Spatial Enabling Your Data Warehouse


Ralph goes to MapObjects basic training


Ralph Kimball

I have always been puzzled by the chasm separating the data warehouse community and the geographic information systems (GIS) community. Very few "conventional" data warehouses exploit their data with a map-driven approach, yet these same data warehouses are rich with geographic entities including addresses, point locations, sales districts, and higher level political geographies.

Conversely, I have heard the mainline GIS community talking about "geographic data warehouses," but these rarely bear any similarity to the data warehouse world with which I am familiar. GIS data warehouses certainly have a lot of data, but the concerns of the GIS data warehouse revolve around such unfamiliar terms as vector data sets, cadastral databases, spatiotemporal information systems, and helical hyperspatial codes.

I have always instinctively believed that the conventional data warehouse community could gain a great deal by taking advantage of some GIS tools and user interfaces. A map can be very compelling: for example, a two-dimensional portrayal of data can show patterns that other kinds of analysis simply can't reveal.

Presumably, if you GIS-enable one of your conventional data warehouses, it should be easier for you to answer questions such as:

  • Do your customers come to your store because it is located near their home or near their work? What does that mean to you in terms of hours of operation and reducing instore queues?
  • Have you located your distribution center optimally between your suppliers and your customers, taking into account expected growth in the next five years?
  • What factors explain the obvious disparities in profitability and customer retention that you see when we plot these factors against a national map of all U.S. counties?

Investigating a GIS Vendor

I chose ESRI as the target of my investigation because it is currently the leading GIS provider. In its literature, ESRI defines GIS as "taking the spatial components that already exist in our customers' databases such as store locations, telephone pole locations, and transportation routes and connecting these components to a physical location somewhere on the surface of the earth." That definition is pretty much what was on my mind when I began researching the GIS data warehouse dilemma. I am constantly advising my data warehouse clients about how to carefully parse and store data about locations, yet I don't often see them using a GIS tool for that data.

Furthermore, I was intrigued when I read a comment attributed to ESRI's founder, Jack Dangermond. He said that the maps produced by ESRI's software are really "just the door prize." In other words, the maps, as compelling and necessary as they may be, are simply a means to deliver the information and insights contained in the spatially oriented data.

I agree with the tone of Dangermond's comment.

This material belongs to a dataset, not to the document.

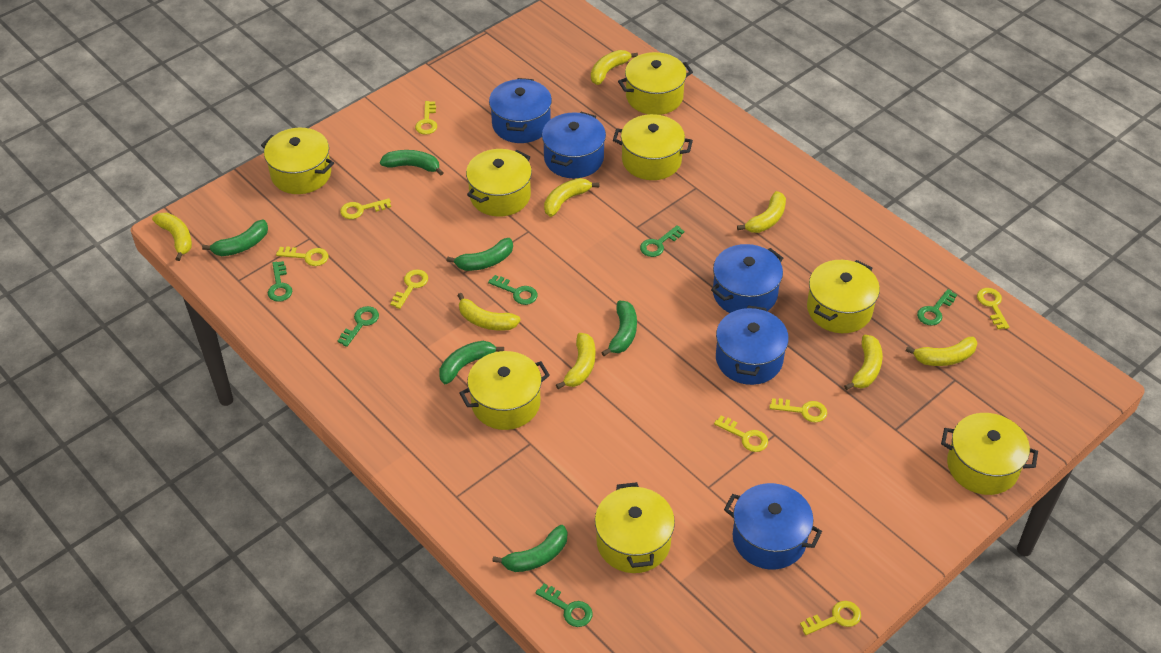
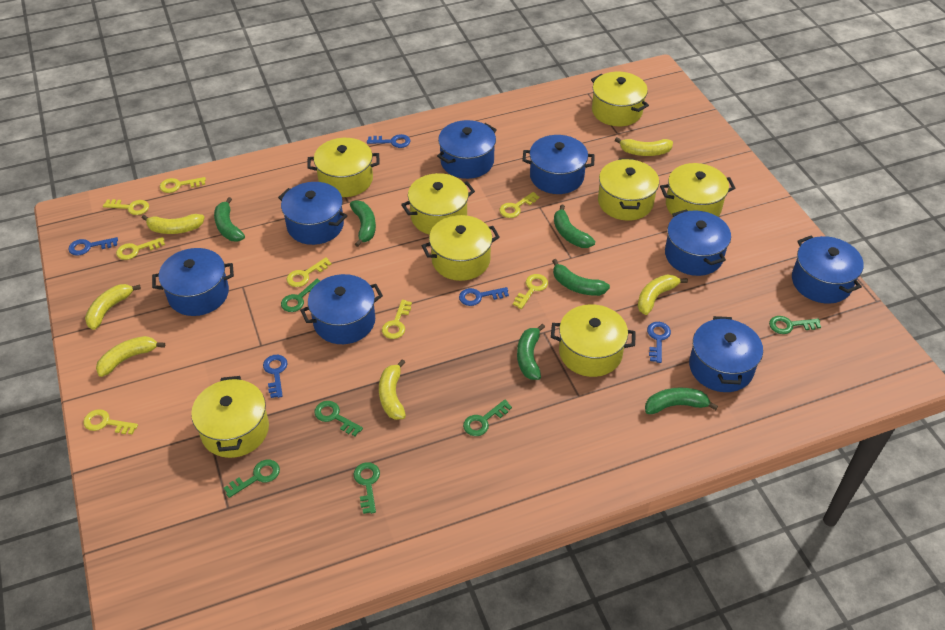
blue key: 0 -> 5
blue pot: 5 -> 8
yellow banana: 8 -> 6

Many times over the years, I have seen dazzling technology distract the customer from the business value contained in the product. The maps and the colorful user interfaces are a necessary component of GIS, but the real point of the exercise is to be able to make decisions from the underlying data. It is at this point that the motivations of the conventional and GIS data warehouses overlap exactly.

Going to Boot Camp

Keeping all this in mind, I decided to learn first hand what barriers existed to attaching GIS user interfaces to our conventional data warehouses. I wanted to see what it would be like to enter the GIS world as both a data warehouse expert and as a GIS novice. Would I be lost? Would I come away frustrated because I would still not know how to make the GIS connection?

So I purchased a developer's license for ESRI's MapObjects 2.1 Visual Basic (VB) product, and I signed up and paid for a spot in ESRI's MapObjects boot camp training in Redlands, Calif.

I chose MapObjects because I am comfortable with Microsoft Visual Basic. I use VB extensively and have written a number of serious data warehouse applications in VB, including the Star Tracker demonstration query tool, which has been distributed to more than 160,000 locations, as well as various other hybrid tools that I use to demonstrate multimedia data warehouse techniques in my classes.

ESRI implemented MapObjects with standard OLE 2.0 interfaces - that is, as an OCX module - which means that I should be able to drag a map object from the VB toolbox directly into an existing VB application, and all MapObjects properties, methods, and events would be accessible.

I came away from my week of training at ESRI very pleased. I got exactly what I expected. The MapObjects OCX is an extremely full-featured driver for GIS capabilities. It is definitely not a bait-and-switch product intended to lure you into buying the higher-end dedicated GIS systems from ESRI. Rather, from the point of view of a conventional data warehouse implementer, MapObjects provides an easy way to GIS-enable almost any data warehouse whose dimensions contain information about locations and routes.

Now, let's do a quick tour of the features you will find in MapObjects.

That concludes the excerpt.